Investment activity in the first quarter of the year was concentrated in the Irvine Business Complex, where $140 million worth of assets traded. According to Rick Putnam, executive vice president and investments specialist at Kidder Mathews’ Orange County office, the best-performing submarkets continue to be nodes with the best office product, attractive to growing industries. He distinguished the Newport Center district, the airport area and South County as being highly sought-after, thanks to activity fueled by the financial, software and biotech industries.

While PwC and ULI metrics predict a favorable future for Orange County’s office investment landscape, Putnam’s forecast involves more caution.

"A very uneven, haves and have-nots performance among specific office assets and submarkets will make for wide disparities in investment performance, while the growth of the office stock will be close to zero for the next few years, as we work through a repositioning of many assets and the financial recapitalizations which that implies," he continued.

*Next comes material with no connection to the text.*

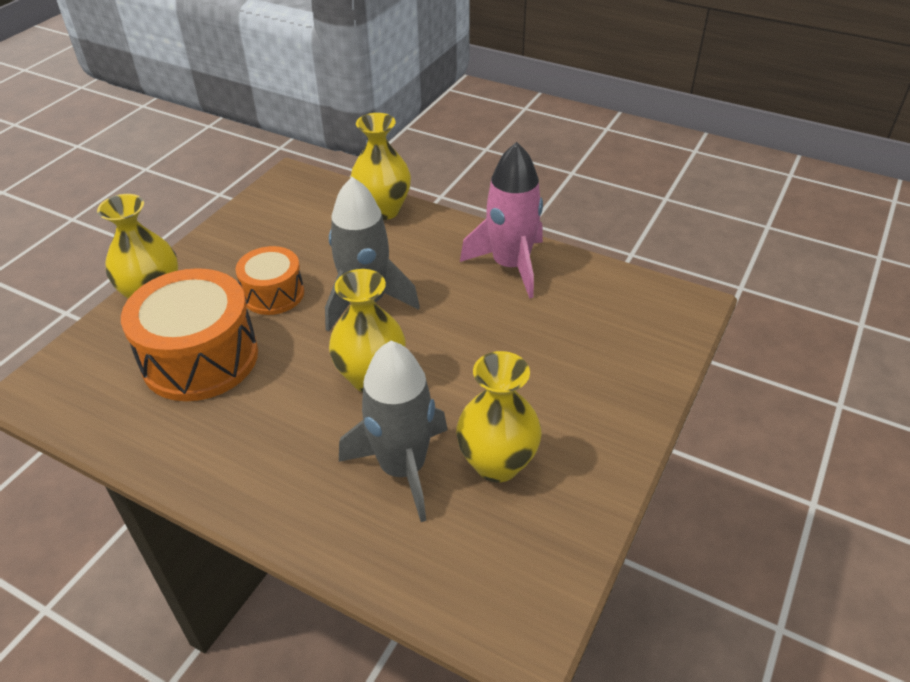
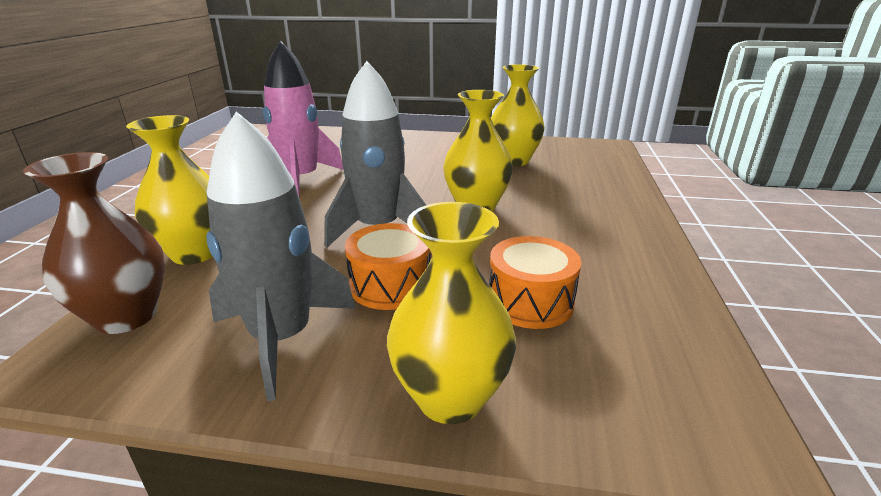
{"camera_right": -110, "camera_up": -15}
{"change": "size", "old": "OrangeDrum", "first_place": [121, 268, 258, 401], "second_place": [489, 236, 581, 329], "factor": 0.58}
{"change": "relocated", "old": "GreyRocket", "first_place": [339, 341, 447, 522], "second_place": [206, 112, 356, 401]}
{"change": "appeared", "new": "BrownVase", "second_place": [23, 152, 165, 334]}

6. Tampa-St. Petersburg-Clearwater, Fla.

Favorable demographics drive a continuous influx of residents to Florida, specifically the Tampa-St. Petersburg-Clearwater metro. Unlike other locations, the area faces geographical constraints imposed by water bodies, which restrict urban sprawl and contribute to a more focused and efficient urban development. The health-care, insurance and cybersecurity subsectors lead demand for office space.

According to CommercialEdge, office sales in the metro in the first quarter of 2023 totaled $196 million, with assets trading at an average of $165 per square foot, or 18.2 percent more than the national average of $195. The volume represents a 142.5 percent increase from the $81 million sold during the same time in 2022.

Investment activity was concentrated in the Westshore submarket, where sales totaled $86 million year-to-date through March. The submarket boasts a prime location, situated in close proximity to Tampa International Airport, major highways and downtown Tampa, making it an ideal choice for businesses that value convenience and easy connectivity.

Ken Lane, principal & managing director of Avison Young’s Tampa operations, believes the success of this submarket could be attributed not only to its new inventory, but all of the walkable amenities within its projects. Anticipating a restructuring of the interstate system around the district, developers continue to push more multifamily projects and restaurants. Others look at underperforming buildings to modify or recreate a mixed-use option on the same site. The Westshore Alliance is pushing to make everything more walkable and bike-friendly for everyone.

"While the office market from an investment standpoint is a little challenging today due to back-to-work and lending constraints, I do want to remind people that office is not dead," Lane said. "Just like retail experienced more than seven years ago, office is being redefined. From this, I believe the investors which recognize this early on will see the biggest returns once it becomes popular to invest in again. With this said, the future office will need to have more amenities offered to the tenant and its staff. If the amenities are not within the building, they need to be within a few minutes’ walk," he concluded.